Claudio Monteverdi ist der Dreh- und Angelpunkt unseres Programms. Der aus Cremona stammende Geiger stand bis 1610 am Musenhof der Gonzaga in Mantua in Diensten, bevor er als Kapellmeister an die Markuskirche nach Venedig berufen wurde. Dort hat er eine ganze Reihe der Komponisten unseres Programms kennengelernt, die zum Teil gegen seinen fanatischen Kunsteifer einen schweren Stand hatten. Monteverdi war nicht nur der größe Meister seiner Zeit, sondern auch ihr Ideologe, weil er das Prinzip des neuen Stils (seconda pratica) gegen seine Gegner verteidigte. Die überwältigende Kraft seiner Musik erklärt sich unter anderem dadurch, daß er sich für Kompositionen ungewöhnlich viel Zeit ließ. Für ein einziges Madrigal benötigte er einen Monat (Händel schrieb in der gleichen Zeitspanne den gesamten Messias!), die eilige Entstehung der Oper Arianna brachte ihn an den Rand des völligen Zusammenbruchs. Das genau abwägende Komponieren führte zu einer Verschmelzung von Wort und Ton, wie man sie in dieser Vollendung bei keinem Meister seiner Zeit findet.

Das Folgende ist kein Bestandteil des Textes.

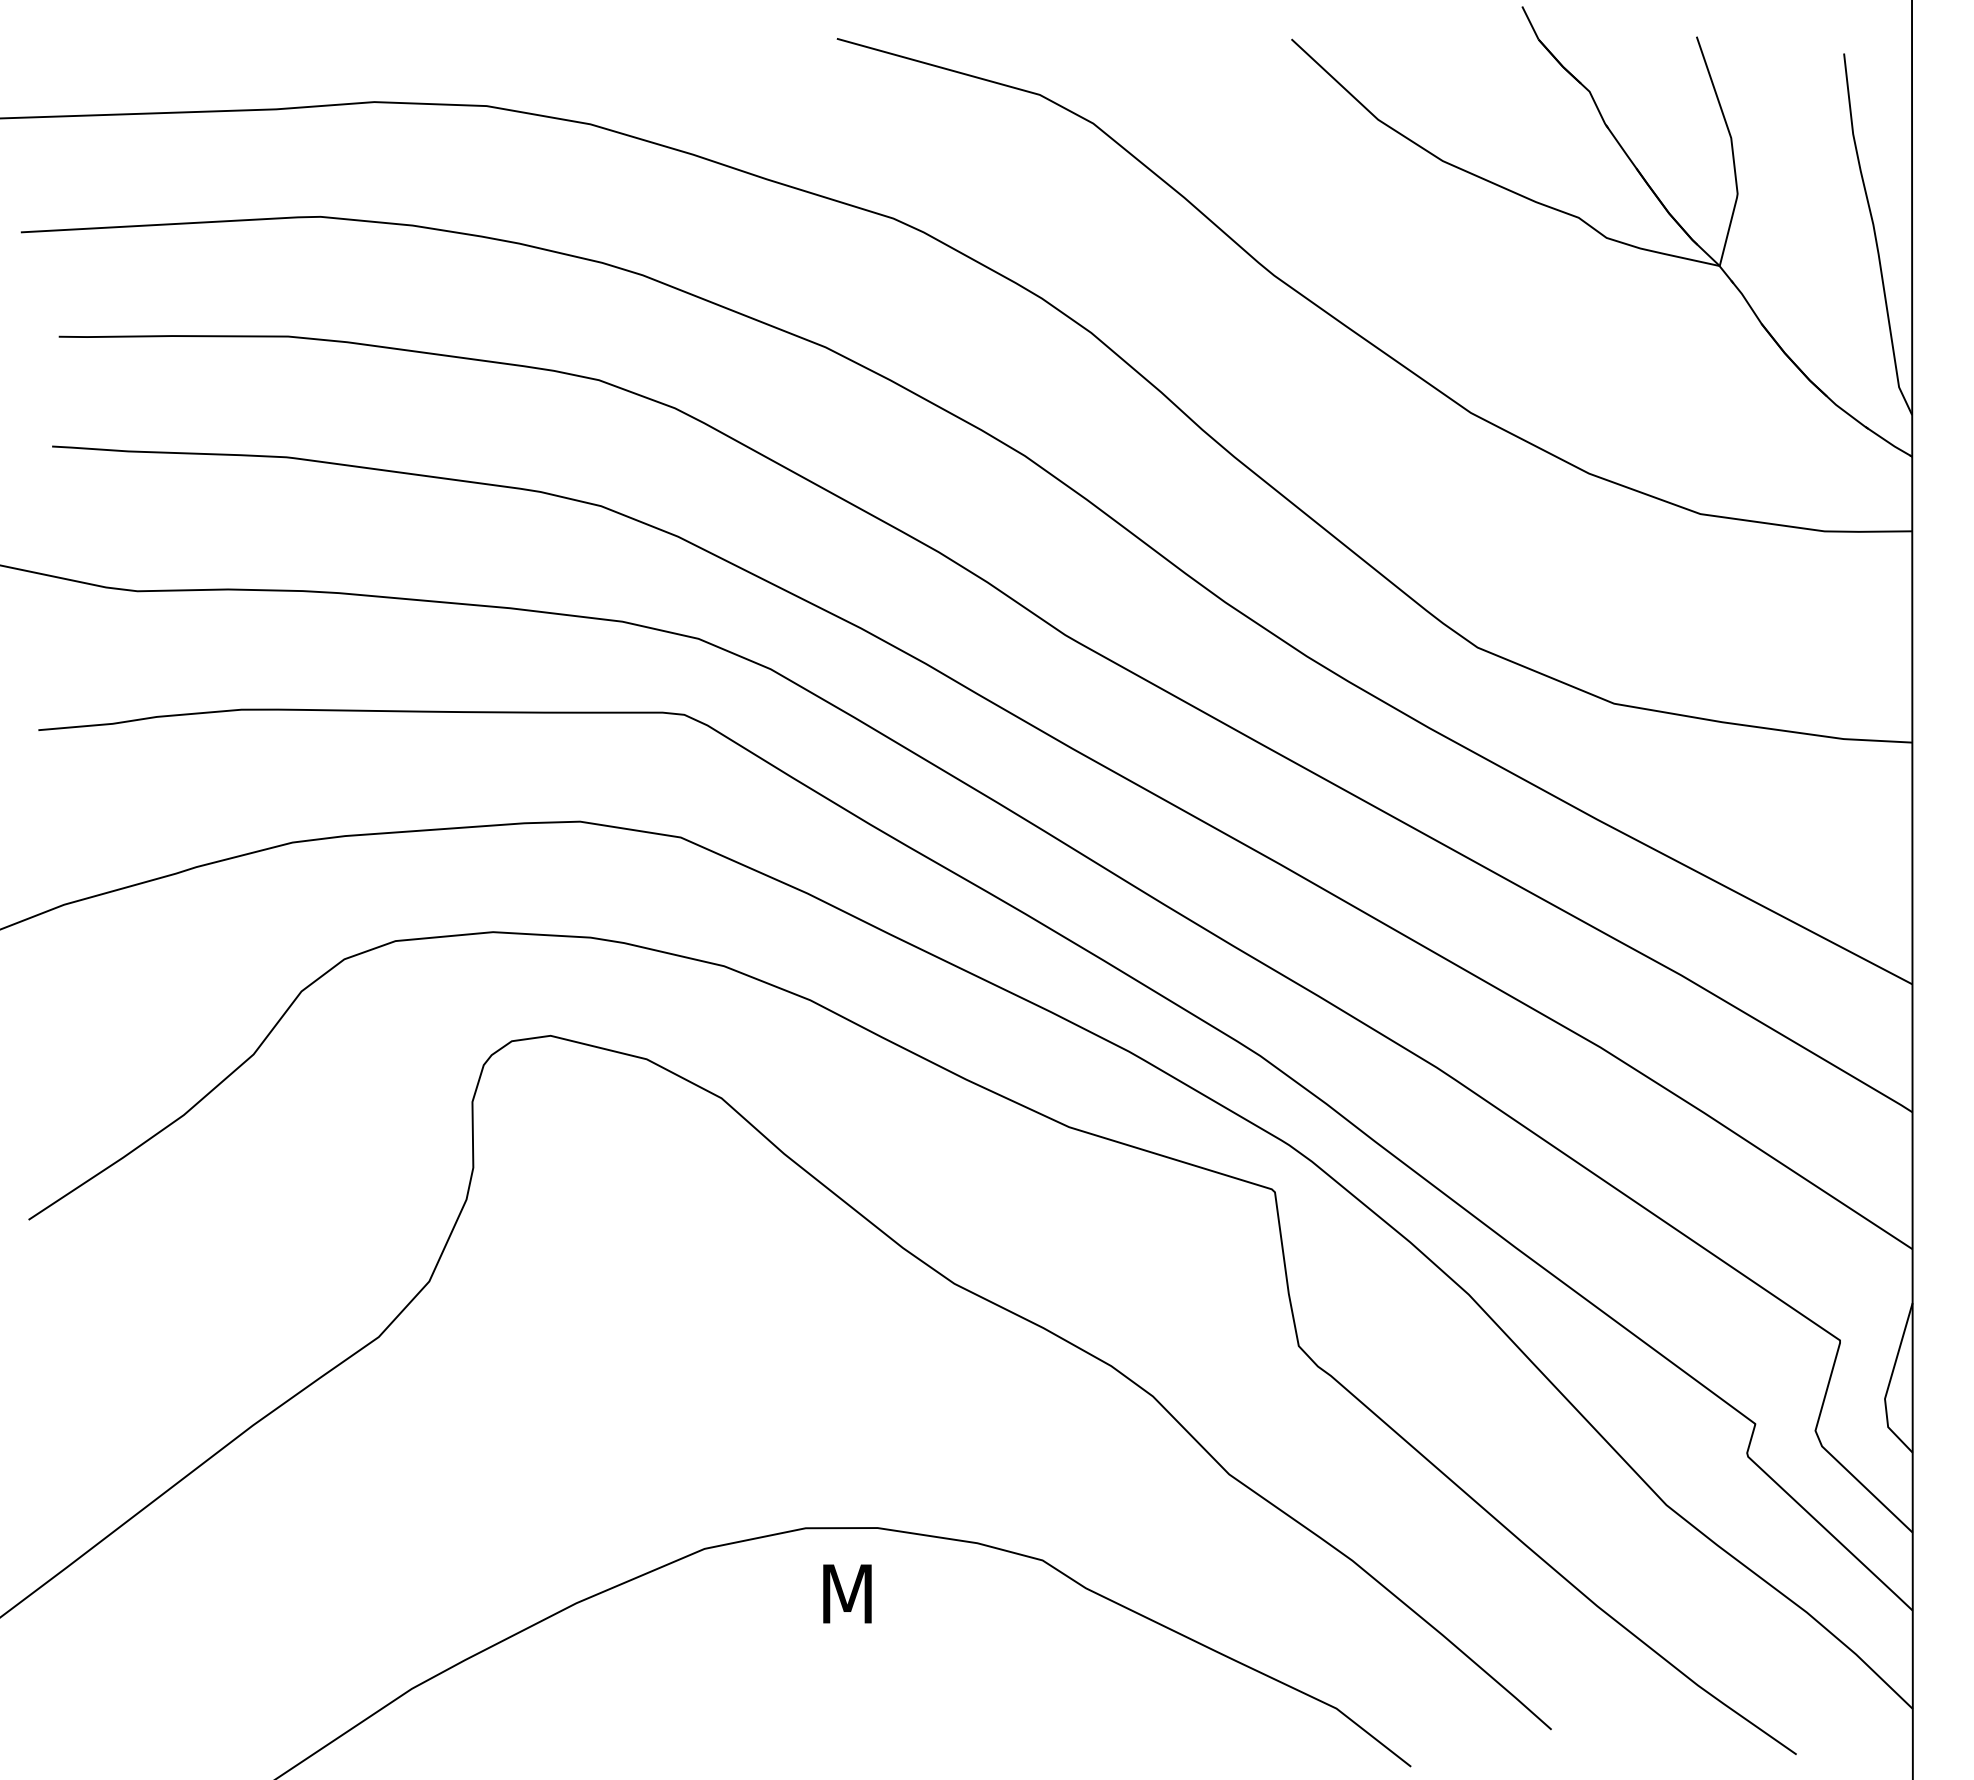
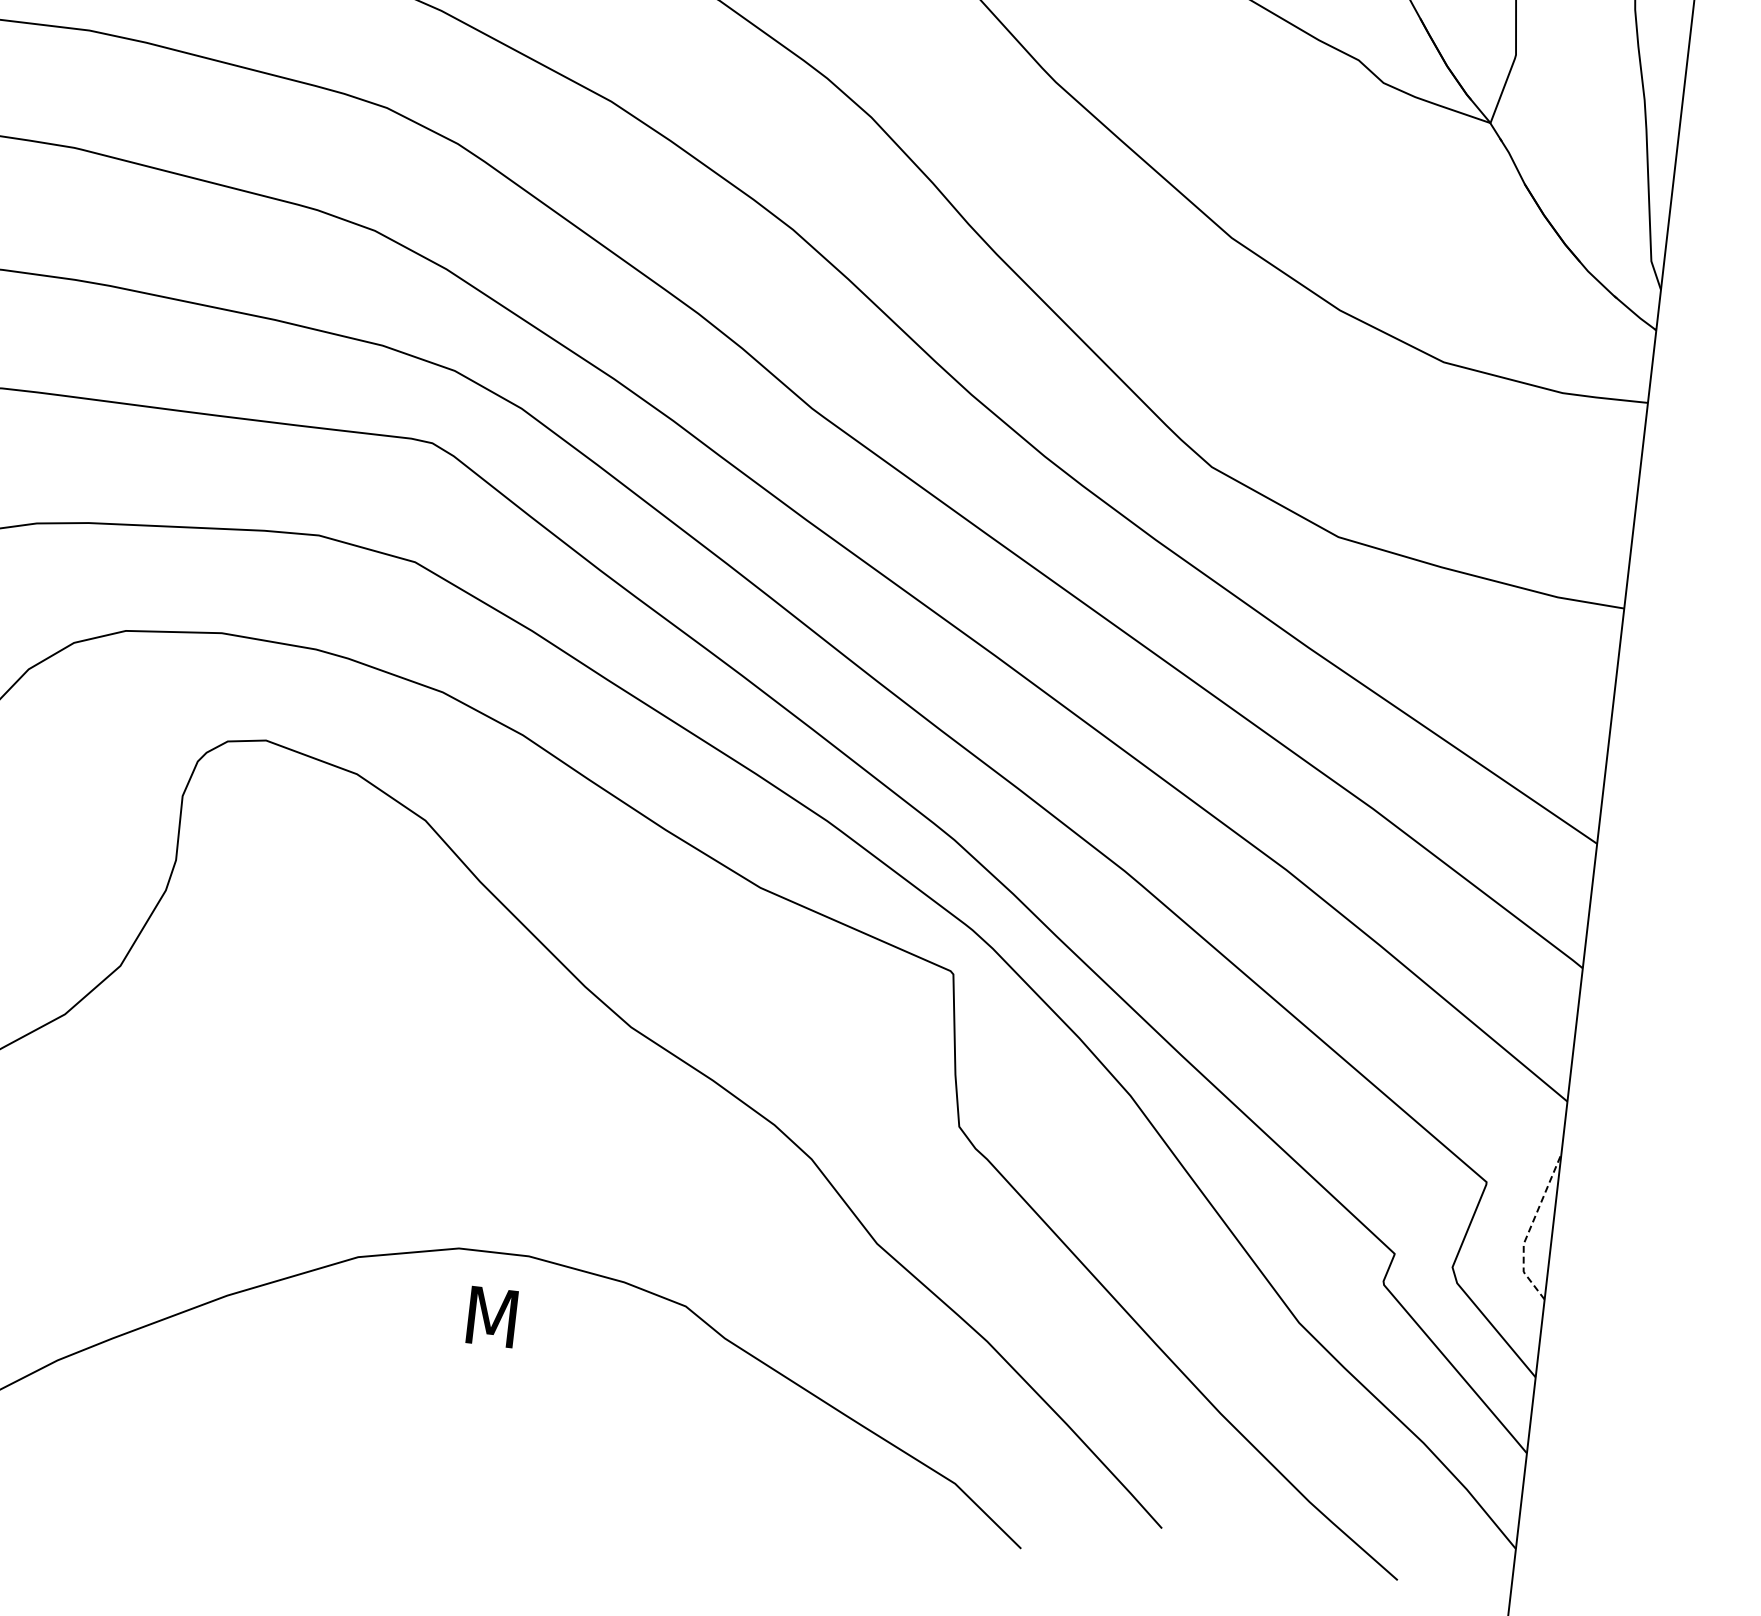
line: (1889, 1382) -> (1529, 1228), solid -> dashed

Das Lamento d’Arianna, der einzige Überrest der erwähnten Mantuaner Oper von 1608, verdankt seinen Modellcharakter seinem zwingenden Aufbau und dem bis ins letzte ausgeloteten monodischen Prinzip. Es hat fünf deutlich getrennte Abschnitte. Im ersten ertönt Ariadnes verzweifelter Ruf Lasciate mi morire (Laßt mich sterben), gefolgt von dem zarten O Teseo, o Teseo mio, mit dem der zweite Abschnitt beginnt. Immer wieder beschwört Ariadne den Namen des Geliebten in der Hoffnung, Theseus möge sich umwenden, ihr Leid sehen und sein Schiff zu ihr zurücklenken, doch vergeblich. Im dritten und vierten Abschnitt klagt sie ihn an: dove è la fede, che tanto mi giuravi? (Wo ist die Treue, die du mir geschworen hast?) Die Anklage steigert sich bis zur besinnungslosen Raserei, um immer wieder am schwachen O Teseo zu zerbrechen. Ariadne erkennt, daß zwar ihre Zunge gegen den Geliebten spricht, nicht aber ihr Herz (parlò la lingua sì, ma non già’l core). Mit dem Ruf „Seht, so endet, wer zu sehr liebt und zu sehr vertraut“ wendet sie sich an die längst in Tränen aufgelösten Zuschauer.